Cognitive Workload Estimation Using Variational Autoencoder and Attention-Based Deep Model

The estimation of cognitive workload using electroencephalogram (EEG) is an emerging research area. However, due to poor spatial resolution issues, features obtained from EEG signals often lead to poor classification results. As a good generative model, the variational autoencoder (VAE) extracts the noise-free robust features from the latent space that lead to better classification performance. The spatial attention-based method [convolutional block attention module (CBAM)] can improve the spatial resolution of EEG signals. In this article, we propose an effective VAE-CBAM-based deep model for estimating cognitive states from topographical videos.

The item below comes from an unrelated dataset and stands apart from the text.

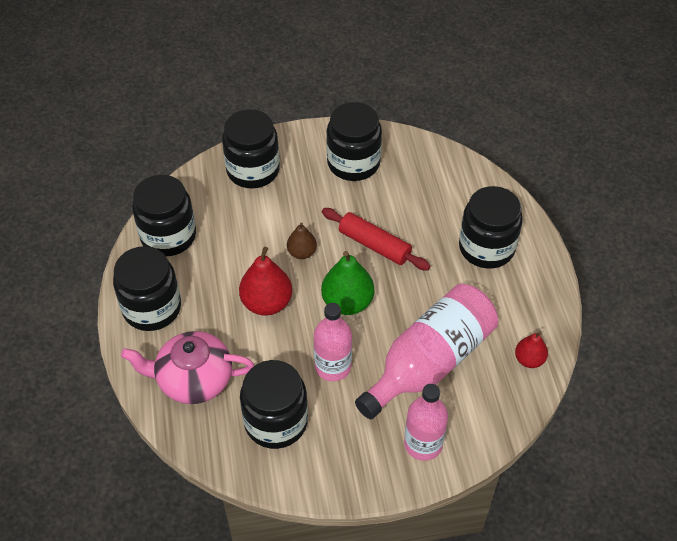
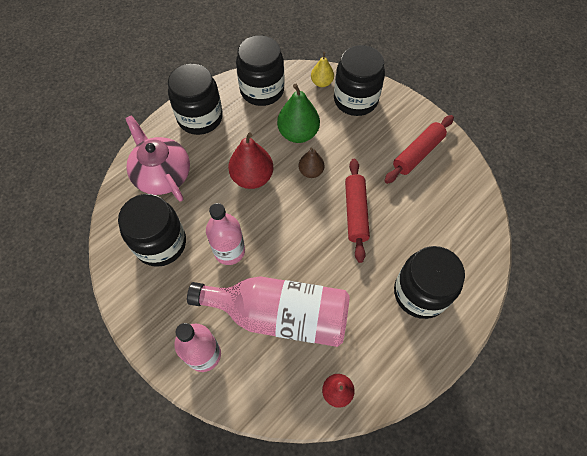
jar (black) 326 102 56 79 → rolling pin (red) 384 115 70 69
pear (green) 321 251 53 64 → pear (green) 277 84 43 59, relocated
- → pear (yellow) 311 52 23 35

Topographical videos of four different conditions [baseline (BL), low workload (LW), medium workload (MW), and high workload (HW)] of the mental arithmetic task are taken for the experiment. Initially, the VAE extracts localized features from input images (extracted from topographical video), and CBAM infers the spatial-channel-level's attention features from those localized features. Finally, the deep CNN-BLSTM model effectively learns those attention-based spatial features in a timely distributed manner to classify the cognitive state. For four-class and two-class classifications, the proposed model achieves 83.13% and 92.09% classification accuracy, respectively. The proposed model enhances the future research scope of attention-based studies in EEG applications.